MM:"I think it would be almost pretentious of me to cut back on the imagery. In fact, the image of the band will probably just intensify and things will become even more grandiose as we go along. It's part of living in Hollywood. It makes you more theatrical. I used to be called "crazy" when I didn't have any money. Now that I do, I'm "eccentric." But I think the music is definitely going to be there to back it up."

--Growing - Much Music - November 17, 1998
MM:"Well, just with my personality, I feel the need to grow. I get bored easy. I think it would have been silly to repeat what I already did. The last album changed me so much and writing a book changed me, this is kind of the result of the change, you know, second part to the story."

--Experience - Much Music - November 17, 1998
MM:"You can't write about something unless you live it. you can't stand back and say, well, this is wrong or this is that. You have to get in it and tell people about it."

--Police Officers - Much Music - November 17, 1998
MM:"I've been to jail and I've been touched in certain places by police officers, so I'm trying to give back to the community what they gave to me."

--Learning from Experience - Much Music - November 17, 1998
MM:"I think you learn from mistakes learned from all your experiences, not even just as a writer, not even as a musician or spokesperson or whatever people wanna expect me to be. Just as a person who writes down their thoughts. It all comes from experience.

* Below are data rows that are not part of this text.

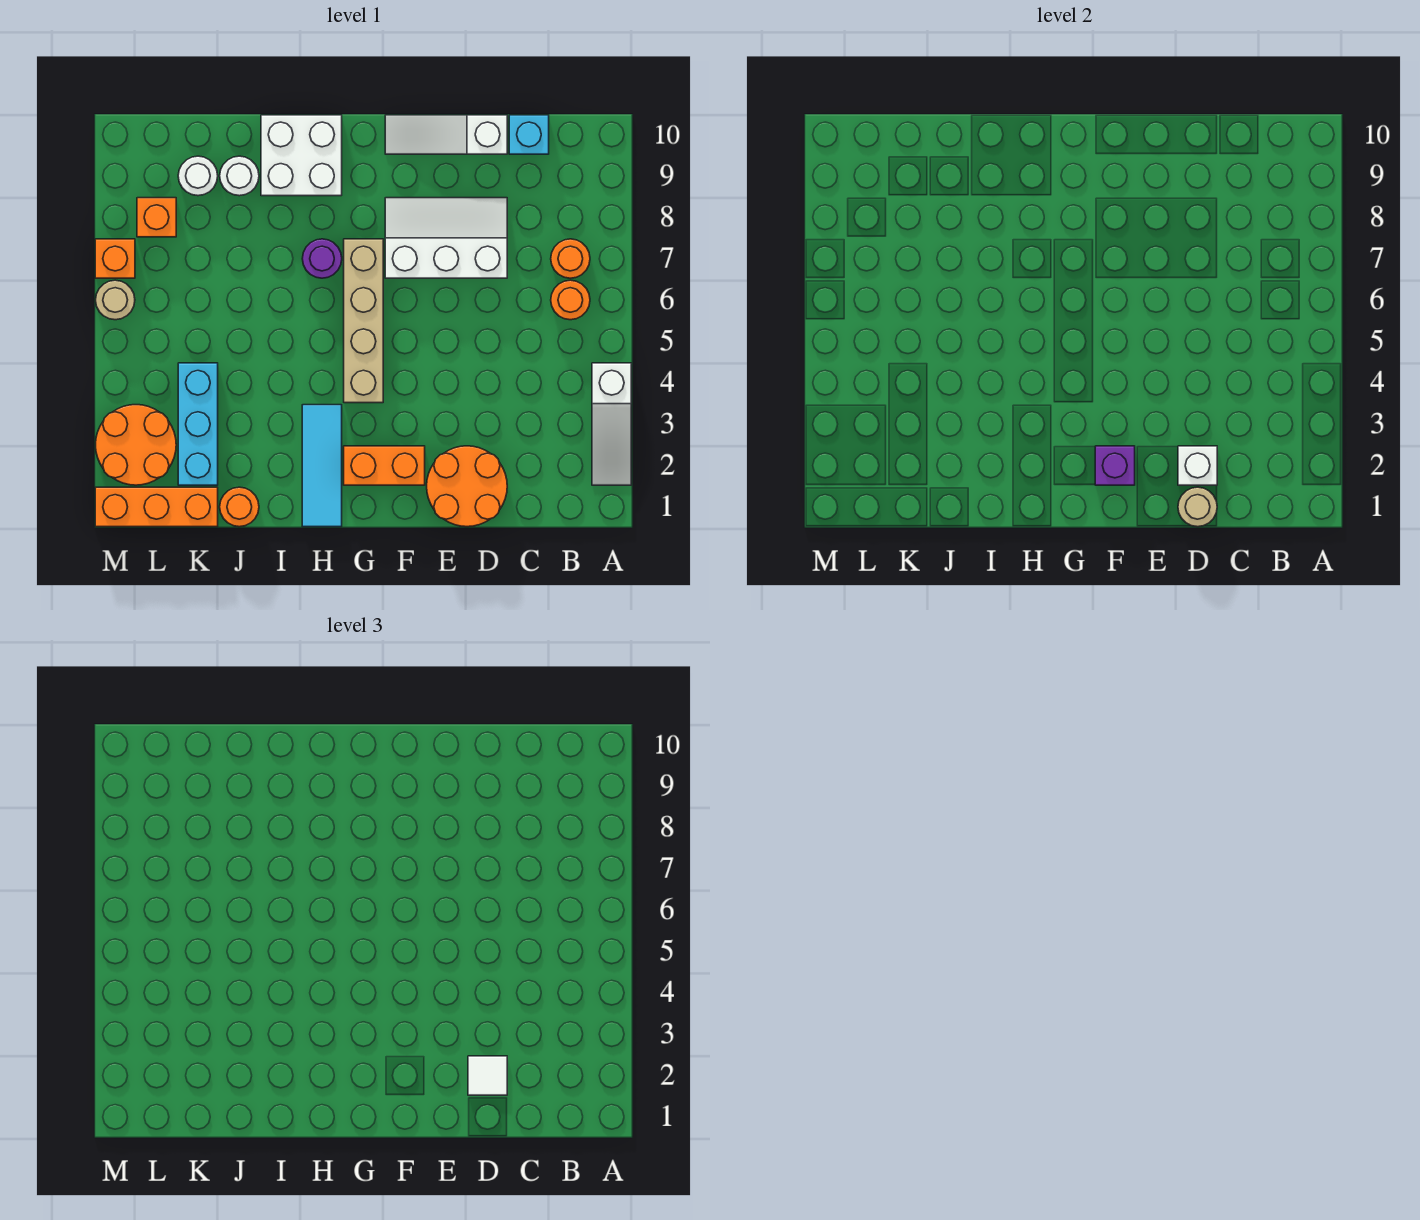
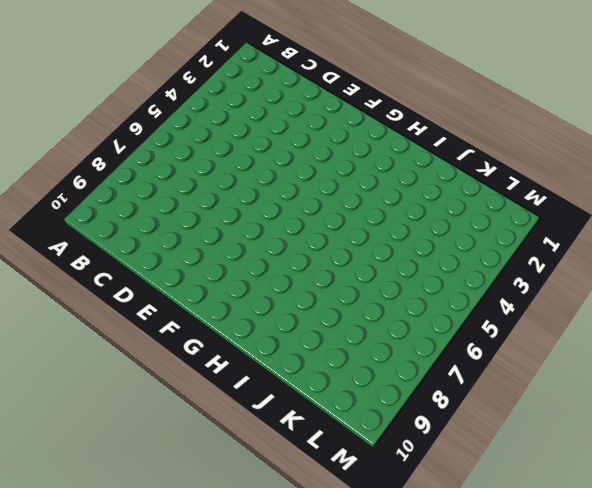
none -> white slope A2:A4 level 1 top 4
none -> orange round brick B6 level 1
none -> orange round brick B7 level 1

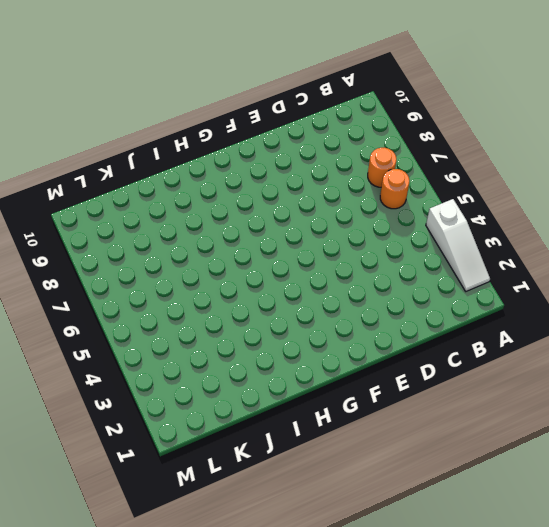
none -> cyan brick C10 level 1
none -> orange round brick D1:E2 level 1
none -> white slope D7:F8 level 1 top 7

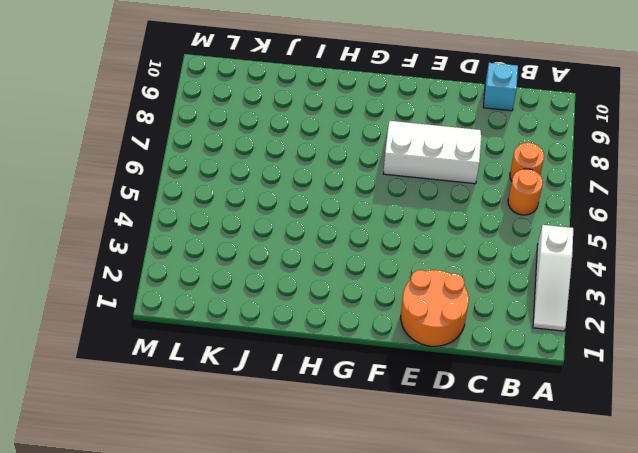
none -> white slope D10:F10 level 1 top D
none -> orange brick F2:G2 level 1
none -> tan brick G4:G7 level 1

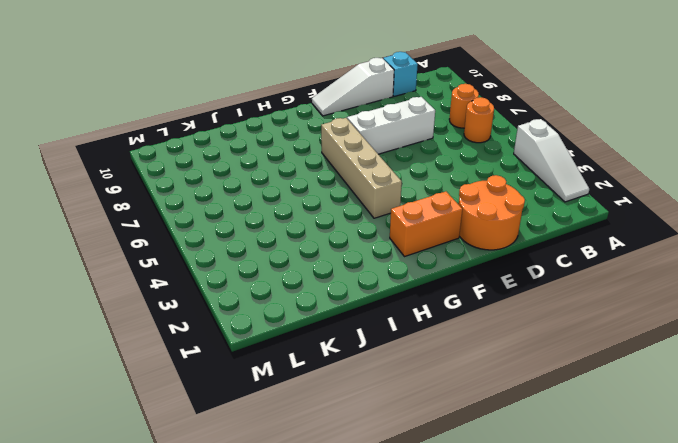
none -> cyan tile H1:H3 level 1
none -> purple round brick H7 level 1
none -> white brick H9:I10 level 1

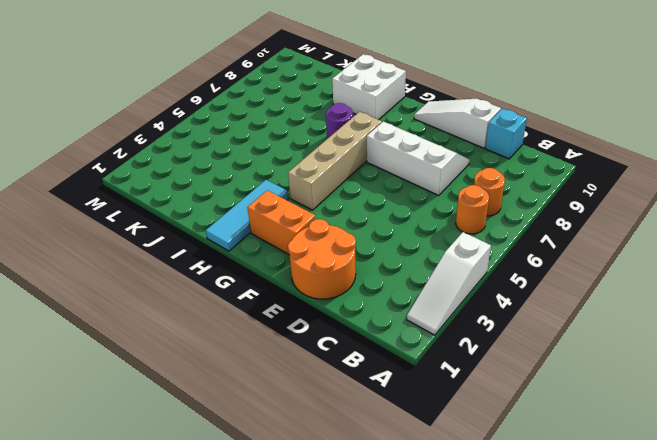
none -> orange round brick J1 level 1
none -> white round brick J9 level 1
none -> orange brick K1:M1 level 1

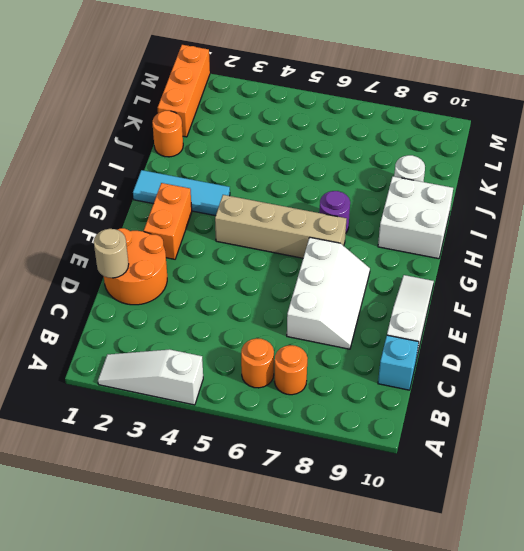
none -> cyan brick K2:K4 level 1
none -> white round brick K9 level 1
none -> orange round brick L2:M3 level 1

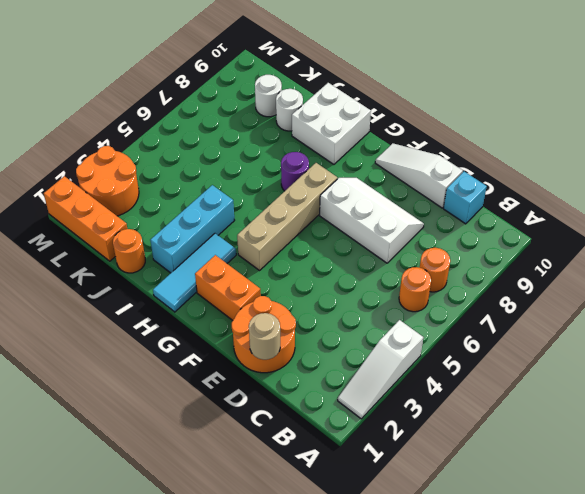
cyan brick I2:I4 level 1 -> cyan brick K2:K4 level 1
none -> orange brick L8 level 1
none -> tan round brick M6 level 1
none -> orange brick M7 level 1

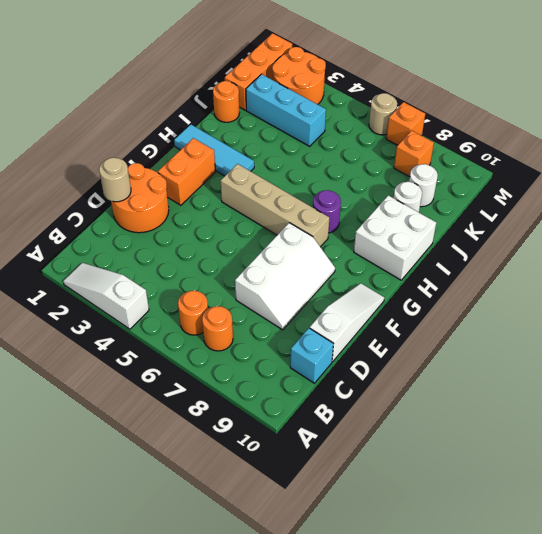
none -> white brick D2 level 2
none -> purple brick F2 level 2
none -> white tile D2 level 3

So I think the more you live, the more you have to say, so I don't regret anything I've done."

--Image of Manson - Cream Magazine Winter 1998
Q: Has your image made you a fanny magnet?
MM:"At various stages of my career it has. Initially I tried to present myself as unattractive and people seemed to find it appealing. Now I’m evolving into something else and it’s all part of redefining what beauty is. I don’t think I’m conventionally good-looking, but I present myself in a way that, in the long run, results in a lot of blow jobs."

--Jerry Springer - Cream Magazine Winter 1998
Q:"What’s your favorite comedy on TV?
MM:"The Jerry Springer show. It shows how low we Americans have sunk. It’s now evolved to the point where they should give people handguns and let them go on there and shoot each other. I think that would be very American."

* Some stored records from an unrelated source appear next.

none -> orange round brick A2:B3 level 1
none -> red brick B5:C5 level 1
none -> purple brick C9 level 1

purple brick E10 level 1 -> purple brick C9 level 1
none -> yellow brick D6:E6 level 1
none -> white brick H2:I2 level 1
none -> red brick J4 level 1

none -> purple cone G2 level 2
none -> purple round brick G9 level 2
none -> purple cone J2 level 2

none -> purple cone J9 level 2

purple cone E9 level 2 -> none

--More Intelligent Humans - Cream Magazine Winter 1998
Q: On your last tour you used a lot of imagery that looked suspiciously Nazi-like. A bit of a fascist, are you?
MM:"I like the idea of elitism when it comes to intelligence, because that’s a commodity that’s available to anyone. You can learn as much as you really want to. Obviously, some people are always going to be smarter than others, some people are mentally handicapped, but to be as smart as you’re capable is a fair and almost politically correct form of elitism. Fascism, when it comes to racism or sex, is too lenient. Accept all white people? There are lots of really ignorant white people I’d never consider my friend. Accepting all men wouldn’t work either. But intelligence is universal and anyone can achieve it by their own willpower. That’s a healthy, positive thing."

--Body Hair - Cream Magazine Winter 1998
Q: And what else disgusts you?
MM:"Excessive body hair. And people who live up to stereotypes. People who perpetuate ignorance disgust me too."

--Stupid People - Cream Magazine Winter 1998
MM:"There are really only two kinds of people in the world. People who like Marilyn Manson - and stupid people."